Hard Money Lenders

3 Types of Investor Rehab Loans: The Ultimate Guide for Investors

Our guide details the best investor rehab loans to fund your fix-and-flip projects and maximize your real estate investment returns.

Investor rehab loans refer to any loan used to purchase and renovate properties. Generally speaking, there are three main types of investor rehab loans:

  1. Hard money loans: These are short-term, asset-based loans commonly used by investors to fix and flip non-owner-occupied properties.
  1. Fannie Mae HomeStyle Renovation Mortgage: This loan program allows homeowners to finance the renovation of their home.

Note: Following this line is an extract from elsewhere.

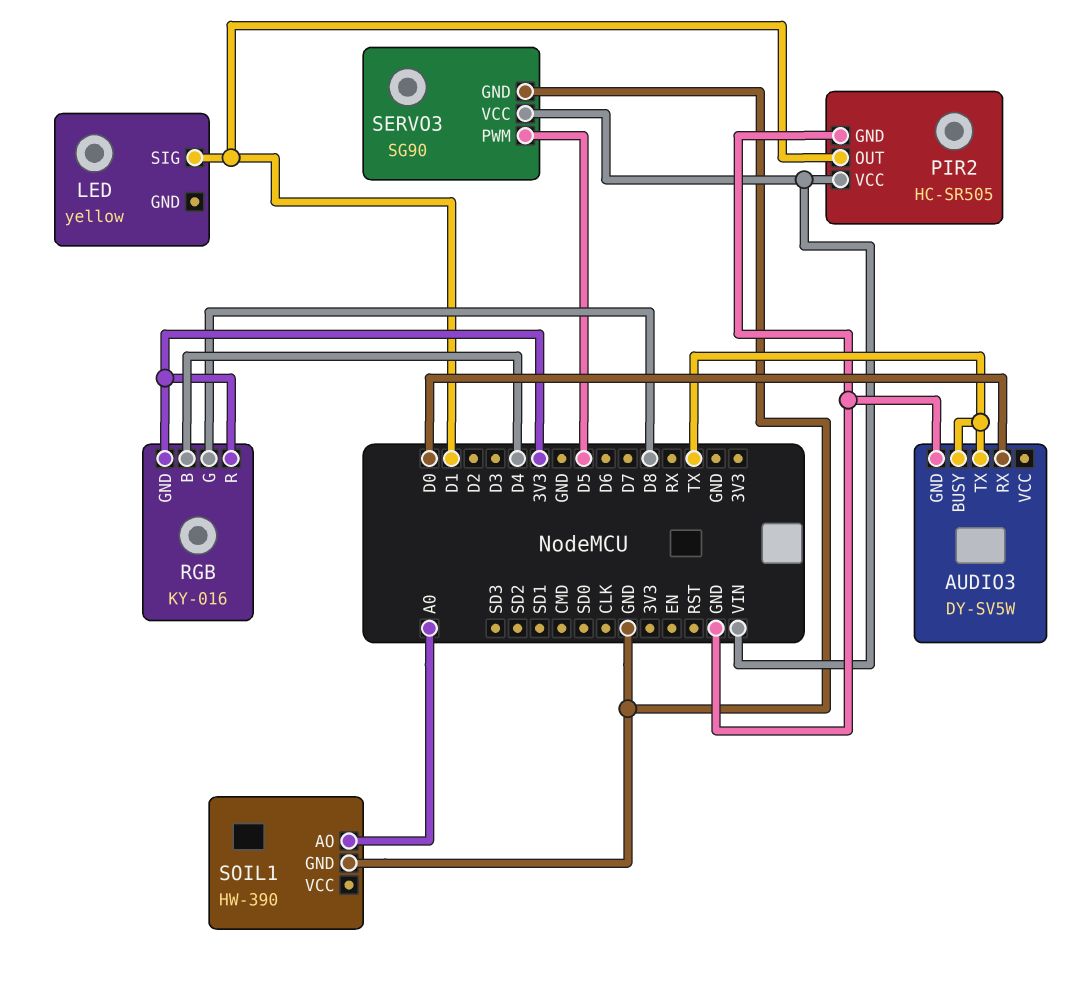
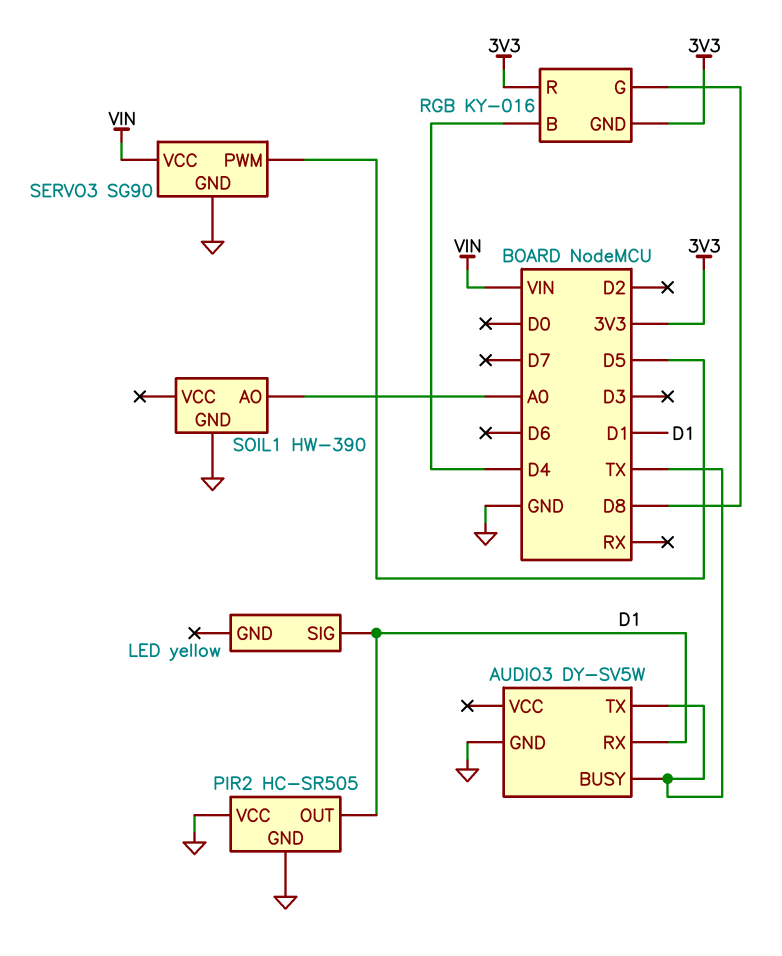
AUDIO3 pin RX: D0 -> D1
PIR2 pin VCC: VIN -> GND

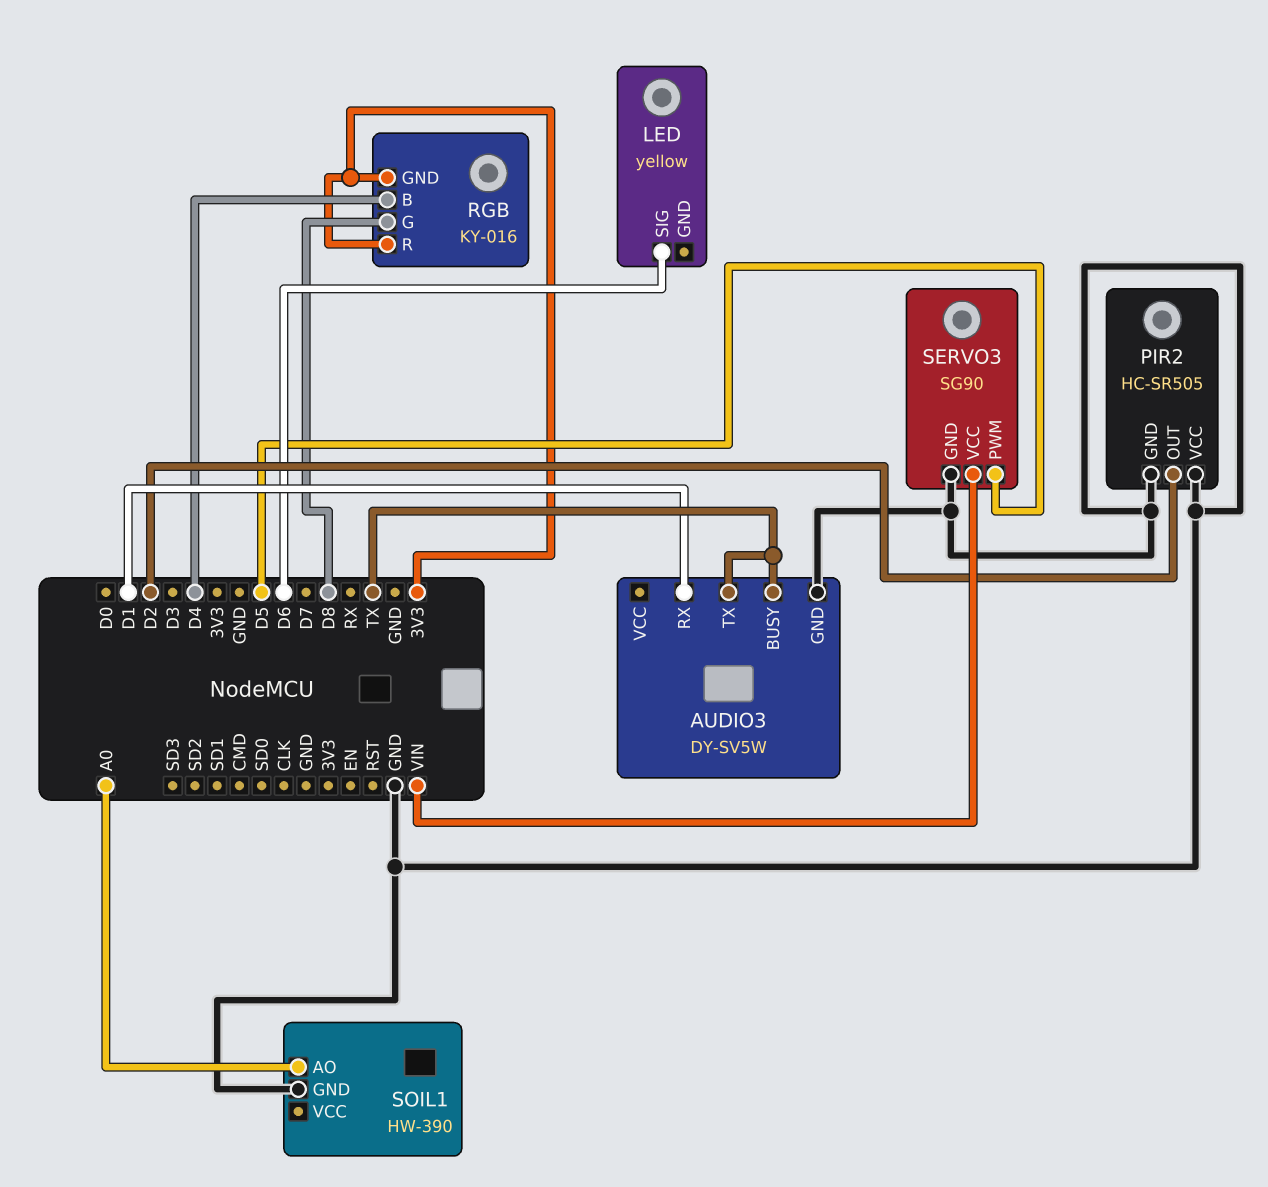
LED pin SIG: D1 -> D6
PIR2 pin OUT: D1 -> D2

The maximum loan amount is $500,000 to $1 million, depending on where the property is located.
  1. Investment property line of credit: If you have already purchased a property, you can use an investment property line of credit to tap into its equity and finance the rehab.

In our experience investing in real estate and issuing loans to other investors, we found that hard money loans are usually the best option for most investors because:

In this article, we cover the benefits of using hard money loans for property rehabs compared to conventional Fannie Mae loans. We also review what the entire application process looks like for borrowers. Finally, we discuss key considerations for choosing a lender to ensure a quick closing and avoid last-minute rejections.

Constitution Lending specializes in helping investors rehab properties with hard money loans. You don’t need to submit income verification or tax returns when applying, nor do you have to worry about having a high debt-to-income ratio. So, if you’d like to see what LTV and interest rates you qualify for, use our pricer to get an instant quote.

1. Hard Money Loans: Why They Are the Best Rehab Loan for Most Investors

There’s No Income Verification

The first benefit of using hard money loans to rehab investment properties is that there's no income verification required, meaning you don't have to submit pay slips, tax returns, or proof of employment.

This has significant benefits, especially if you're a self-employed real estate investor, as larger banks typically make the application process harder for self-employed borrowers than salaried employees. They view you as "riskier" and require you to submit two years' worth of balance sheets, profit and loss statements, and client contracts to prove your business generates a stable income.

Fortunately, hard money lenders don't require these documents, making the application process smoother.

Additionally, hard money rehab loans don't have minimum credit score requirements like conventional rehab loans, which usually mandate a minimum 700 credit score for investment properties. Instead, they are more focused on the deal's economics, whether it makes sense, and the likelihood of the borrower flipping the property for a profit.

Hard Money Lenders Don’t Evaluate Your Debt-to-Income Ratio

A limitation of conventional Fannie Mae and Freddie Mac rehab loans is that they consider your debt-to-income ratio a critical factor in your eligibility. If your debt-to-income ratio is too high — typically around 35% to 50% — they may reject your application due to perceived risk. This can make it difficult for real estate investors with a handful of mortgaged properties to qualify for rehab loans.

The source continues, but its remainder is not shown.